A blind spot for the climate crisis?
Matthew Adams with a letter from our January issue.
02 December 2019
As the UK gears up to go to the polls in December, the BPS shared its own 'psychological manifesto', highlighting overarching priorities for government. In it, they state:
'Any government serious about improving the lives of the public and understanding why intractable social problems persist must ensure that their policies and interventions are based on an in-depth understanding of human behaviour.'
Much of the manifesto is welcome, not least a call for all parties to commit to addressing the underlying determinants of ill-health and inequalities.
As I read through the manifesto, I was intrigued to hear what the BPS would have to say about the climate and ecological crisis – possibly the most 'intractable social problem' of all, an issue a number of political parties are calling for as the exclusive focus of a TV debate. Furthermore, as I argued in The Conversation in 2018, we need psychology to help make sense of how and why this problem is intractable – the cognitive, emotional and social processes involved in making sense of and (not) responding to that crisis.
There is nothing. No mention at all. Perhaps a few years ago, prior to the last election, this might have been just about excusable. But today? In the last year or so the climate crisis has become recognised by more and more people as an urgent and unprecedented problem: think of Extinction Rebellion (XR), Greta Thunberg, Green New Deal, school climate strikes, Blue Planet.
Politicians, charities, protestors, and young people are coming out onto the streets. Other professional bodies too. At the beginning of November, the editor-in-chief of one of the world's most prestigious medical journals, The Lancet, explicitly urged 'all health professionals to engage in nonviolent social protest to address climate change in the face of government inaction'. We've seen doctors, therapists and counsellors and scientists making similar declarations around the world. They are all sharing the same message —the climate crisis requires immediate action.
Why the blind spot in psychology, at least from the professional body that represents us all? Psychological approaches to climate change have tended to focus on individual behaviour change, decision-making processes communicating pro-environmental messages: How do you get people to recycle more? Buy electric cars?
Similarly, in addressing the climate crisis in the US, the American Psychological Association is hardly a standard-bearer for an ambitious response. It is happy to position psychological expertise as a resource to be tapped by organisations and policymakers keen to 'help people adapt to a warming world'. As the APA call to climate action states, 'we're the experts on individual behaviour, we know about messaging and how to create interventions'. The BPS manifesto similarly emphasises the 'power of evidence-based behaviour change interventions', though not in relation to the climate crisis.
The problem for a discipline in thrall to tinkering with individual behaviour change is that it completely misses the bigger picture.
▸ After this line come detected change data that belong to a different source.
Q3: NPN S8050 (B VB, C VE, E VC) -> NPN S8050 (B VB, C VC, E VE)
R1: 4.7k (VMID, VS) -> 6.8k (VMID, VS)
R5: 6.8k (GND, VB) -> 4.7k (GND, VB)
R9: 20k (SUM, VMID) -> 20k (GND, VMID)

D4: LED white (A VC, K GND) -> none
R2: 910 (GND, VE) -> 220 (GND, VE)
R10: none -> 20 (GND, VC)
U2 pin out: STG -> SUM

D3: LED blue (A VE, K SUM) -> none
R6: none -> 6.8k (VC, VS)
The wider social, political and cultural processes and alliances that perpetuate the 'intractable social problem' of climate crisis doesn't enter the picture, in fact, remarkably, the climate crisis is ignored entirely.
Thankfully, many psychologists are increasingly addressing the climate crisis, its psychological and health impacts, and the denial and defence mechanisms involved in coming to terms with it. What we need to see from our official bodies is more leadership and less platitudes. As XR have so provocatively reminded us, the first step is to tell the truth and declare a climate crisis. The next step is to adopt a more ambitious and radical agenda. Informing behaviour-change interventions is not going to cut it. Individual action matters, enormously, but right at the top of the list of significant behaviours is coming together and demanding a collective response from governments and policymakers for the benefit of all. Psychology should be examining the massive impacts of climate change in terms of ill health and distress, but also finding ways to facilitate social support, activism, and the fostering of hope.
But to begin, if UK psychology's professional body really wants to intervene in politics, and it should, it needs to get its act together and join with doctors, scientists, educationalists and young people across the globe in making it an urgent priority to call out continued governmental inaction over the climate and ecological crisis, and yes, encourage mass civil disobedience.